I used to be a shower-first-thing person. My whole life I’ve rolled out of bed and gone straight to the shower, before even getting coffee. It was as regular a ritual for me as reading before bed.
When I started using a tread desk, that habit changed. I walk every morning for four hours while I work. I sweat.
I don’t take a shower first thing now since I know I’ll spend the morning sweating. The problem is now my shower doesn’t have a designated slot in the day. Every day is different, and being a routine-driven person, the lack of regularity throws me completely. After 35 years of showering first thing in the morning, now, every single day, I realize at some point, “Oh crap, when am I going to fit my shower in?” This is my personal occupational hazard of working from home.
On this particular day, when I wasn’t sure about the internal blog post I was to publish, stepping away from it seemed the perfect time to squeeze in my unplanned-for shower.

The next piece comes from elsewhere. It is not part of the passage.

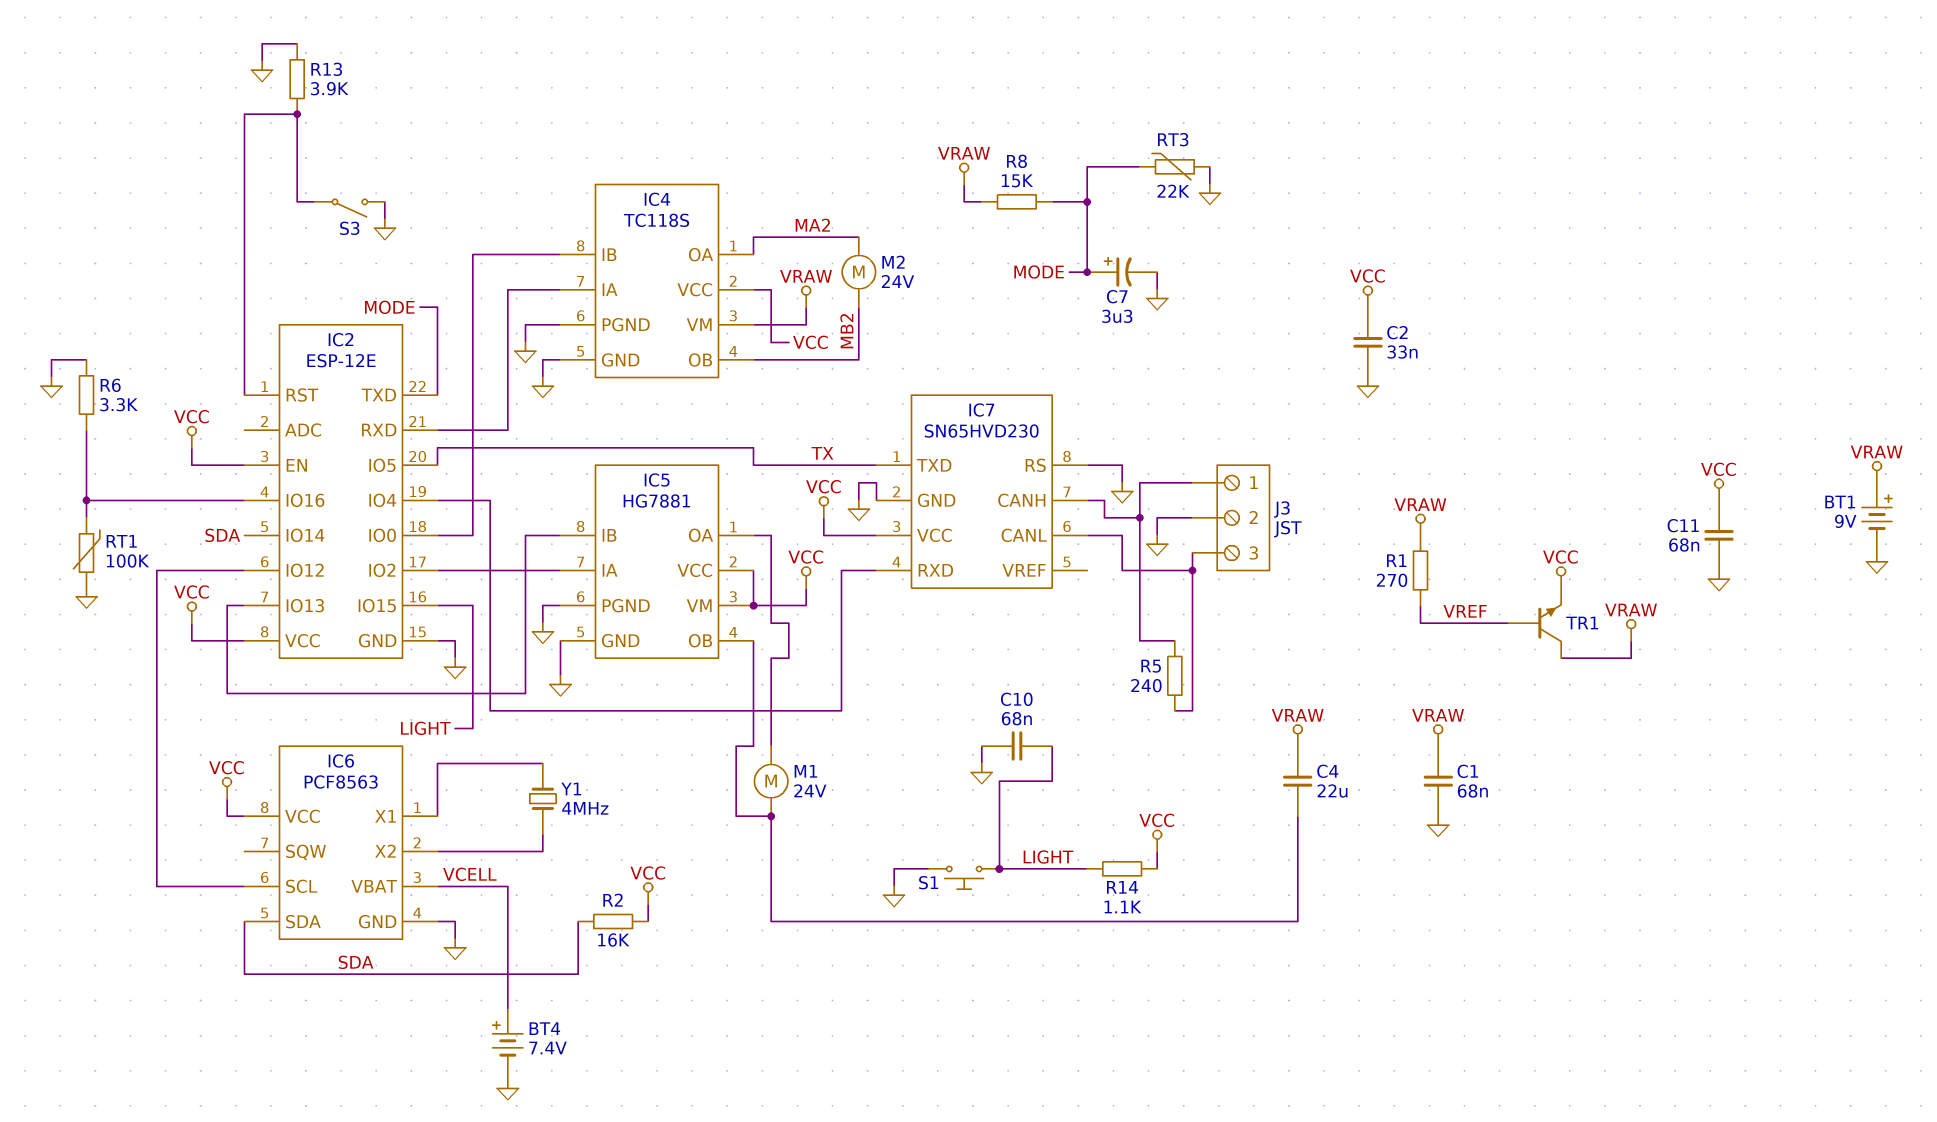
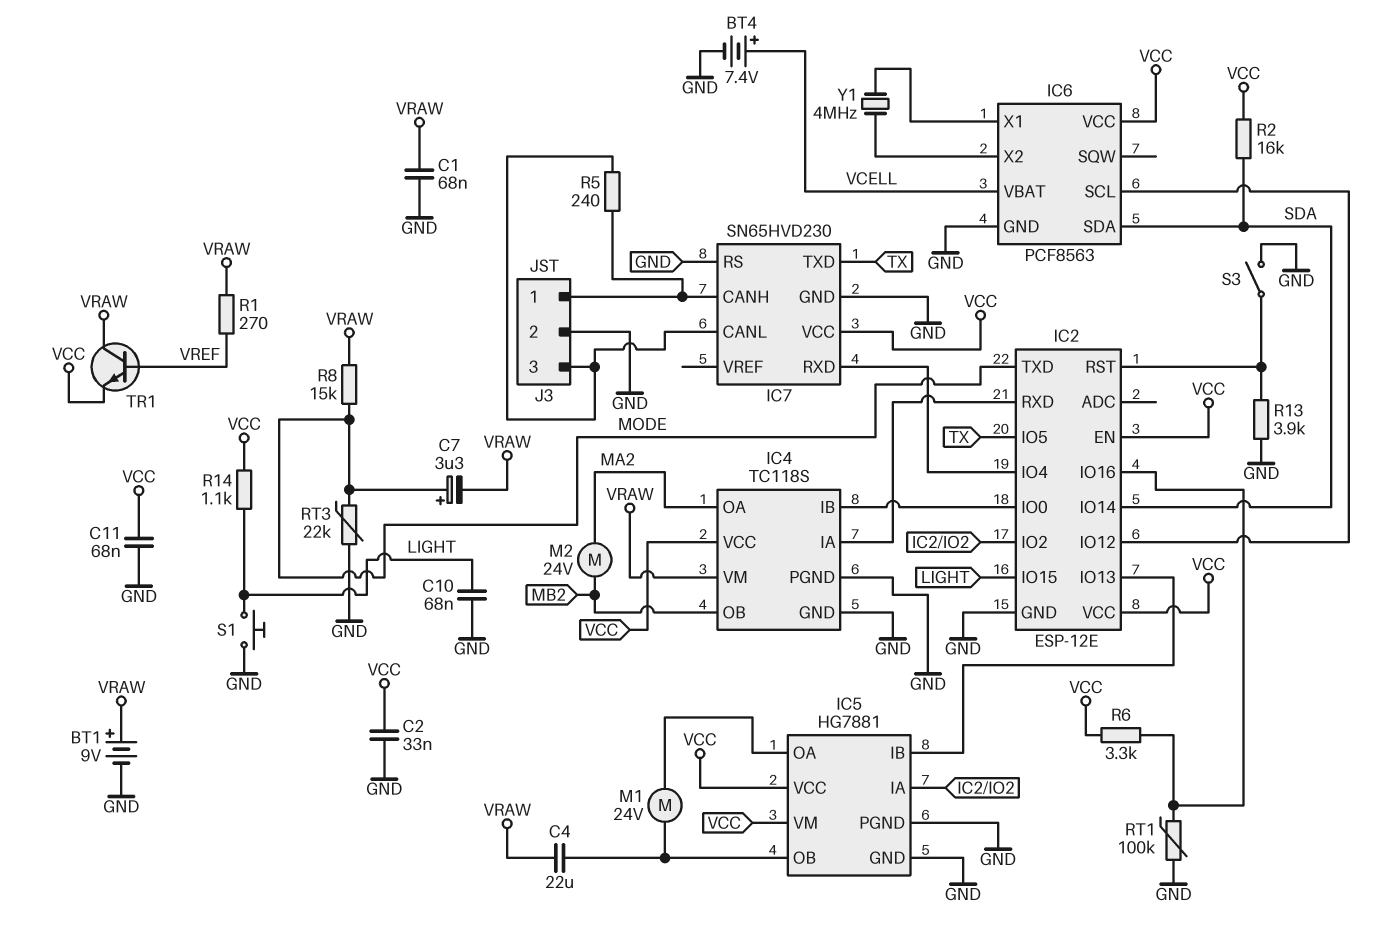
C7: 3.3uF (plus MODE, minus GND) -> 3.3uF (plus MODE, minus VRAW)
R6: 3.3k (GND, IC2/IO16) -> 3.3k (IC2/IO16, VCC)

In the shower, I enter fully into the inner world of thought. I’ve written before about how the shower is like a fairy forest: I step in, and time warps. In the steam, the white noise of droplets clattering on the tub, the warm water on my skin, I immerse so totally in day dreams, time and space become irrelevant. I forget whether I’ve already washed my hair. I have to check the dryness of the washcloth to determine if I’ve already washed my body. I don’t know if 5 or 30 minutes have passed.
The shower is my thinking place. I don’t intentionally go there to think — our water bill would be outrageous — it just happens. Sometimes I think about cats. Sometimes I think about the grocery list. Sometimes I think about space. Sometimes I have no recollection of what I’ve thought about.
Sometimes I have breakthroughs.
I have another thinking place, and that is in a notebook, in the world of words. I write to discover what I’m thinking, to find holes and explore how to fill them. Strangely, though, I do not want my two thinking places — the shower and the notebook — to overlap. I don’t want a whiteboard in my shower. I don’t want a waterproof phone to capture aha moments.
The beauty of the shower as a thinking place is that the thoughts are uninterrupted. I am out of the way of them because I am usually unaware they are even happening. Writing would break that. It would stop the thoughts, it would disrupt their momentum. The physical act of writing would attach them and make them stick in a place where I am literally washing myself clean and trying to unstick things.
That day, on my unexpected trip to the shower, with no intention to change my thoughts or think about my blog post, and with only the intention of squeezing in a shower so I would not forget to clean myself before taking my daughter to swim practice in the evening, I took my shower and ended up thinking about the blog post. I thought about the tone, I thought about ways to make it more collaborative, and I thought about ways to improve.
When I emerged, I knew the edits I would make so I could feel good about publishing the piece. My showers aren’t always so productive, but I’m finding more and more that this disruptive showering in the middle of the day is working for me. Even if, as a structured, routine-oriented person, the chaos makes me crazy.
This is my entry for the Support Driven Week 3 writing challenge: Thinking space.